NOIA finds proposed 2012-2017 OCS leasing plan "deeply disappointing"
NOIA President Randall Luthi issued a statement regarding the 2012-2017 OCS Oil and Gas Leasing Plan announced by Interior Secretary Ken Salazar on Nov. 8.
WASHINGTON, DC – NOIA President Randall Luthi issued a statement regarding the 2012-2017 OCS Oil and Gas Leasing Plan announced by Interior Secretary Ken Salazar on Nov. 8.
“A five-year leasing plan for the Outer Continental Shelf is the most important and defining action an administration takes in providing new oil and gas resources for building economic prosperity in this country. Because the federal government completely controls these vast resources of the OCS, it is a greater measurement of an administration’s policy decisions than the energy development that we see in abundance on state and private lands elsewhere in this country, which are largely outside the scope of federal decision making.”
Luthi commented that at a time when other nations are increasing their access to explore and develop offshore energy resources, “more than 97% of the federal OCS is presently not under lease.”
The statement also commented that: “this ill-conceived plan leaves us looking in the same areas we have looked for over a generation and would cast our energy reliability and security lot to the whims of other, often unfriendly nations. While today’s decision is not unexpected, the lack of new access is deeply disappointing, and frankly bears little resemblance to the President’s announcement in March of this year – amid high energy prices – that it had set the goal of reducing oil imports by one-third by 2025.”

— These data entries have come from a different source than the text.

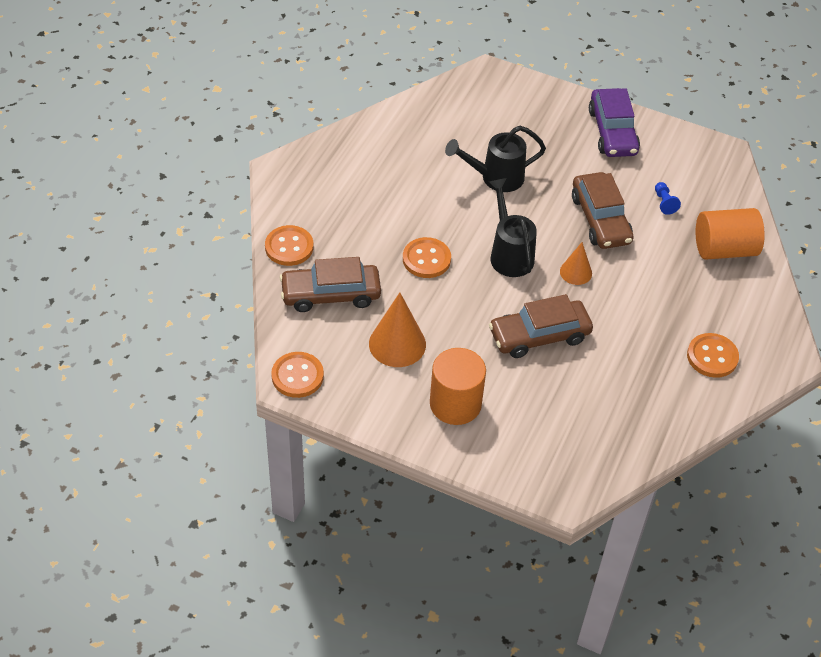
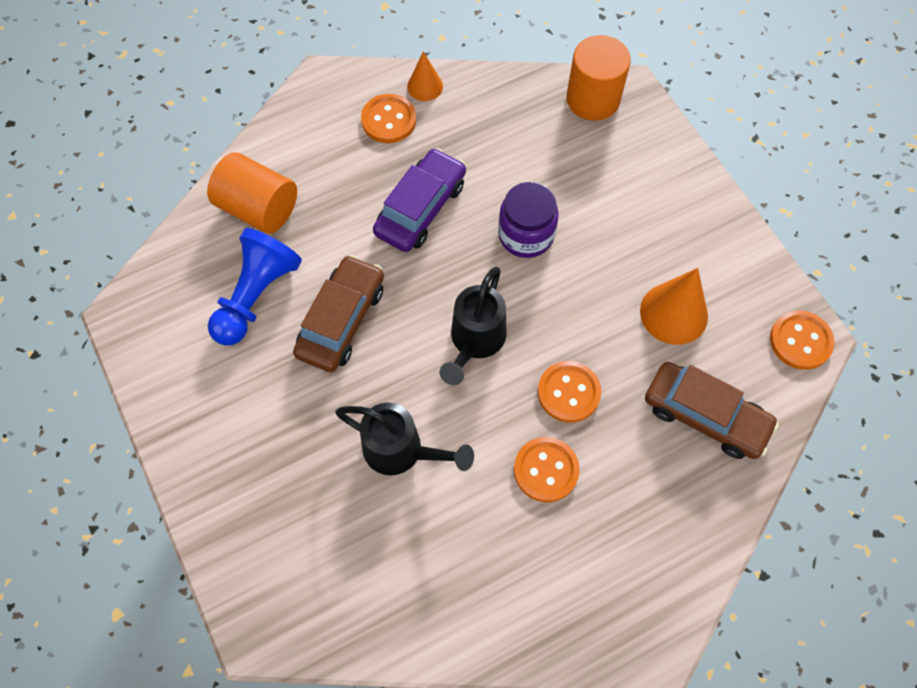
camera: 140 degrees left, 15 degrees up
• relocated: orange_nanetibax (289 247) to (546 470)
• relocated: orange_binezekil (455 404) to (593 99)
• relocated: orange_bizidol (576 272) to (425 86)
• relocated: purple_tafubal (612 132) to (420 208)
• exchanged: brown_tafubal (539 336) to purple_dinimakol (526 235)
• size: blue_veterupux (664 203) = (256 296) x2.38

Luthi noted that a particularly disturbing omission from the next program is a lease sale offshore Virginia, despite “clear support” for that from the Commonwealth. “While we have seen a history of deference to states that do not want development off their shores, this represents a new direction in the history of American offshore development,” Luthi observed.
“Despite the strong bipartisan support for inclusion from the Governor, the Legislature, both Senators, and a majority of the congressional delegation, and even its inclusion in the previous five-year plan, they are being denied. As the Department of the Interior has repeatedly made clear, it would not be issuing new permits if it was not convinced that it could be done safely. If we can move ahead in the Gulf of Mexico to provide new energy and jobs to the nation, surely we can meet these challenges elsewhere in the OCS.”
Luthi concluded: “We hope the American public will fully engage in the upcoming comment period about the need to do more, not less, now that this long awaited plan is available for review. We call upon the Congress to take up bipartisan legislation, already cleared by the House, which would provide greater access to the OCS, in Virginia and elsewhere, in order to provide new jobs, new desperately needed federal revenues to the treasury, and new energy needed to achieve the economic prosperity the nation so greatly desires.”